The church is similar in some aspects to St. Thomas More Church. In fact, the baptismal font is identical in design, but smaller and no walkway into the pool. The fountain overflows loudly and with authority. There is no doubt that the water is pouring into the deep pool. The sounds of cascading water echoes throughout the quiet church and enrich the experience of meditation and prayer.
Several things struck me as I was comparing our church to the basilica. The Blessed Sacrament was again behind the altar framed by a series of Romanesque columns. Above the altar is a massive dome that is lit as the candles receive their flame. It was humbling to be in the presence of the Blessed Sacrament. As each person walked up the center aisle you could see humility and respect for the Lord’s presence. He was not hidden away in an alcove or another room. He was here waiting for us to join in the mass.
As the mass concluded and we took time to appreciate the beauty of the church, we lit a candle. No, it was not one of the typical small candles we see in most churches.
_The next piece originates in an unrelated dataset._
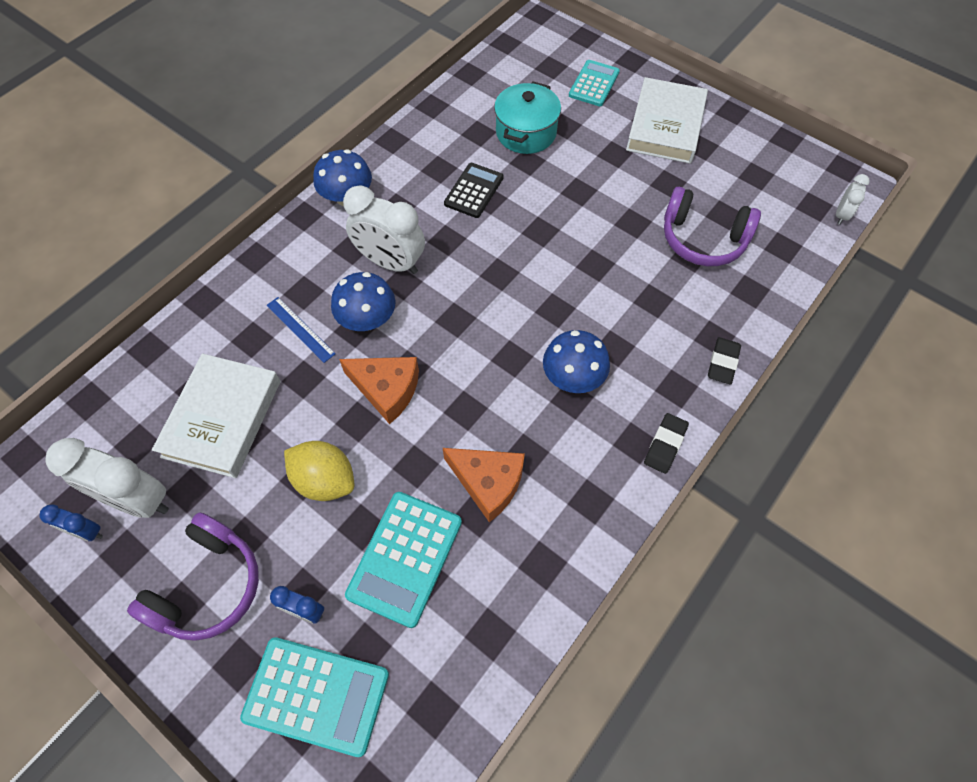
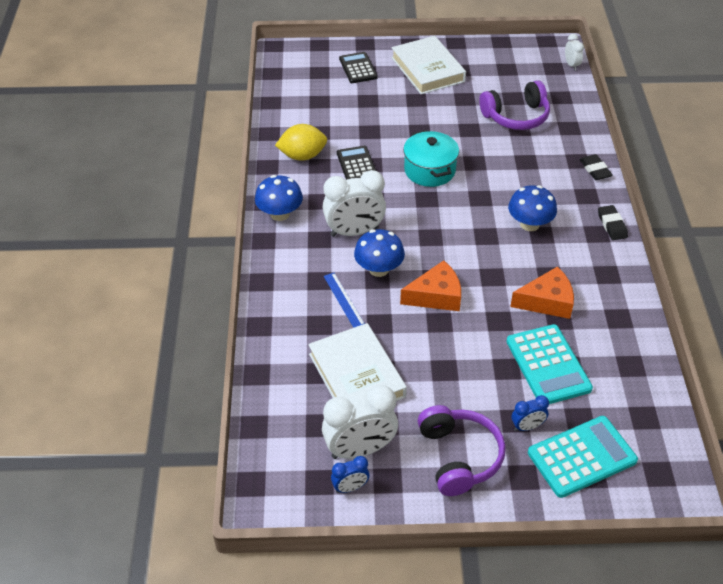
camera: 40 degrees left, 15 degrees down
(300, 329) = (344, 300): blue ruler -> blue ruler turned 60 degrees clockwise
(325, 480) = (458, 362): yellow lemon -> yellow lemon (302, 156)
(526, 133) = (349, 116): turquoise pot -> turquoise pot (429, 170)
(594, 84) = (358, 68): turquoise calculator -> black calculator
The candles in the basilica were massive quart size glass bulbs full of wax. They will burn for days to remind others that prayers were said and are remembered.
Six grottoes lined the walls, three on each side. As I looked at each one and took in the significance of each, I came upon Divine Mercy. It was the newest statue added to the collection of the Holy Family, Sacred Heart, and other religious. And, there, I stopped in amazement. I exclaimed, “It’s Divine Mercy!” Just then, an elderly lady was approaching in a wheelchair. She proudly said, “Yes, it is Divine Mercy. We just got it.” Below the statue were twelve large candles shining brightly and bearing witness to those who asked for His blessing.
Outside, in the Narthex, there were not one, but two Apostolic Blessings from Pope John Paul II. Divine Mercy was his cause, and he passed on the weekend of the Feast of Divine Mercy. The first Mass of Repose for Pope John Paul II was said on Divine Mercy Sunday.
And, as our visitation was drawing to a close, we headed back through the Narthex. For the first time I spotted it, the flag of our Nation. It was proudly displayed in its own alcove. The first time I have seen our national ensign in a church at a place of high honor. No, this was not a military town. It is far from it. Known for drag racing, wild parties, and college kids out of control, the people of the parish were showing their pride in God and Country.
There many other memories created during our visit, but this is just a short story to share with you the beauty, love, charity and faith of our brothers and sisters in Florida. And, of course, the 165 Knights of Columbus of the Third and Fourth Degree. These soldiers of Christ were at the entrances to the church with their hands open in friendship and a smile on their face to welcome all who come to share in prayer, praise and the bread and wine of God’s table.